In the wake of school closures during the pandemic, many parents found alternatives to their local public schools. One of those alternatives has been microschools where for example, 100 students are broken up across several rooms of 10-15 students to experience a more personalized learning environment. The Rand Corporation has reported that 1-2 million kids are in microschools full-time with many more attending on a part time basis. In the same realm homeschooling overall, has rapidly grown as mainstream alternative for parents looking to different options. 3.4% of kids in the United States are homeschooled along with another 1.8% were in virtual schools. Of those parents homeschooling their kids 83% had concerns about the school environment and 75% said they wanted to provide moral instruction. Over 50% also cited the importance of religious instruction for their reasoning. In the 2024-2025 school year homeschooling grew by double digits in double with South Carolina reporting 21.5% growth from the previous year.

== Consumer products ==
Reactionary consumers have sought to find ideologically aligned brands in the wake of corporations taking more public stances on political and social issues. Companies at the forefront of this alignment and acting as aggregators for ideologically aligned brands include Mammoth nation and Public Square. Public Square brands itself as an online marketplace for “pro-life, pro-family, [and] pro-freedom” brands. Since it's launch the marketplace's value has come just short of collapse falling 99% and it faces delisting on the New York Stock Exchange.

Individually, companies such as The Daily Wire have come out with their own multivitamins and razors as alternative to more "woke" brands. Army Ranger Mat Best founded Black Rifle Coffee (BRCC) to provide an explicitly patriotic alternative for coffee drinkers. In the second quarter of 2026 BRCC reported $107 million dollars in revenue beating Wall Street expectations. BRCC led competitors such as Starbucks, Bustelo, and Forbes in growth over a 52-week period.

While not explicitly a consumer good, GiveSendGo has functioned as right-wing version of GoFundMe for grassroots fundraising and causes. In 2020, fundraisers on GoFundMe for Kyle Rittenhouse were removed after he was charged with first-degre e homicide and other offenses after shooting three people during riots in Kenosha, Wisconsin. GoFundMe cited their policy of not platforming legal defenses of violent crime. He was restored to the platform after his acquittal in November 2021. In the interim Rittenhouse raised over $500,000 on GiveSendGo for his legal defense. In 2022, the Canadian Freedom Convoy protests attempted to use GoFundMe to raise efforts for their cause. After raising $8 million U.S. dollars GoFundme shuttered the fundraisers and after legal threats promised to refund donors. After moving to GiveSendGo convoy organizers raised a similar amount in a matter of days. Despite a court order to freeze the funds, GiveSendGo unsuccessfully attempted to distribute the funds anyway. The site has been a source of controversy for hosting a variety of right-wing campaigns and causes.

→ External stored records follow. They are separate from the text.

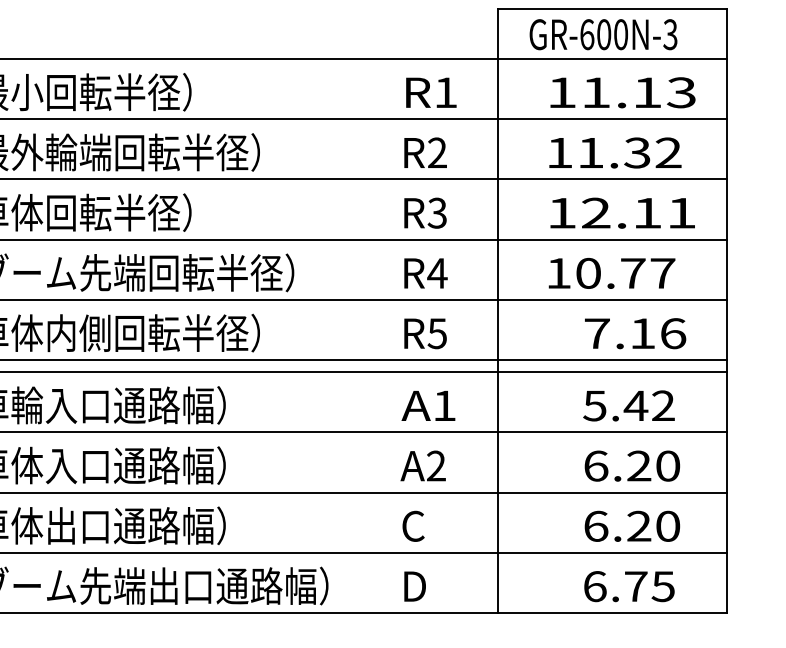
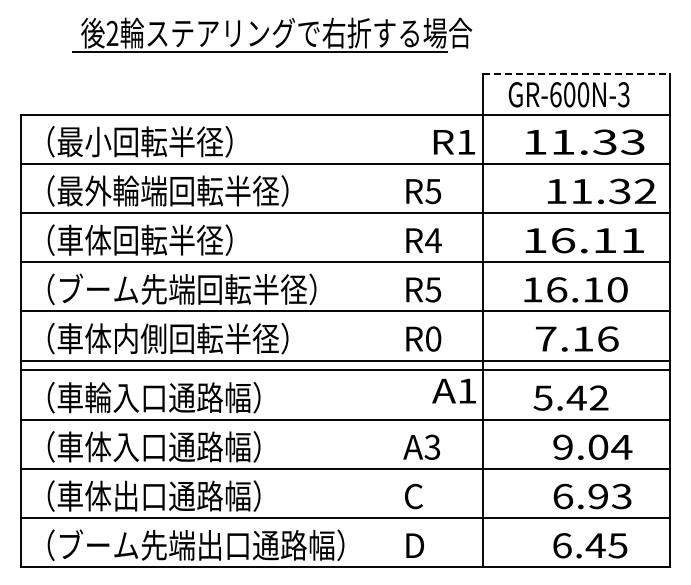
line: (613, 8) -> (577, 73), solid -> dashed
text: (646, 91) -> (604, 141), 11.13 -> 11.33
text: (431, 93) -> (454, 142), moved
text: (437, 153) -> (433, 191), R2 -> R5
text: (614, 153) -> (601, 191), moved
text: (437, 213) -> (433, 240), R3 -> R4
text: (596, 213) -> (563, 240), 12.11 -> 16.11
text: (437, 273) -> (433, 289), R4 -> R5
text: (625, 273) -> (587, 289), 10.77 -> 16.10
text: (437, 332) -> (433, 338), R5 -> R0
text: (635, 332) -> (577, 338), moved
text: (427, 405) -> (453, 390), moved
text: (628, 405) -> (570, 397), moved
text: (632, 465) -> (592, 446), 6.20 -> 9.04
text: (436, 466) -> (432, 447), A2 -> A3
text: (652, 526) -> (609, 496), 6.20 -> 6.93
text: (635, 586) -> (595, 545), 6.75 -> 6.45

Another notable player is Patriot Mobile. Patriot Mobile is a wireless carrier that markets itself as “America’s only Christian conservative wireless provider.” They also pledge part of the phone bill customers pay to conservative causes. In 2021, Patriot Mobile pledged $1.5 million dollars to conservative causes, tripling its amount from the previous year. In 2022, Patriot Mobile orchestrated the conservative takeover of four Texas school boards.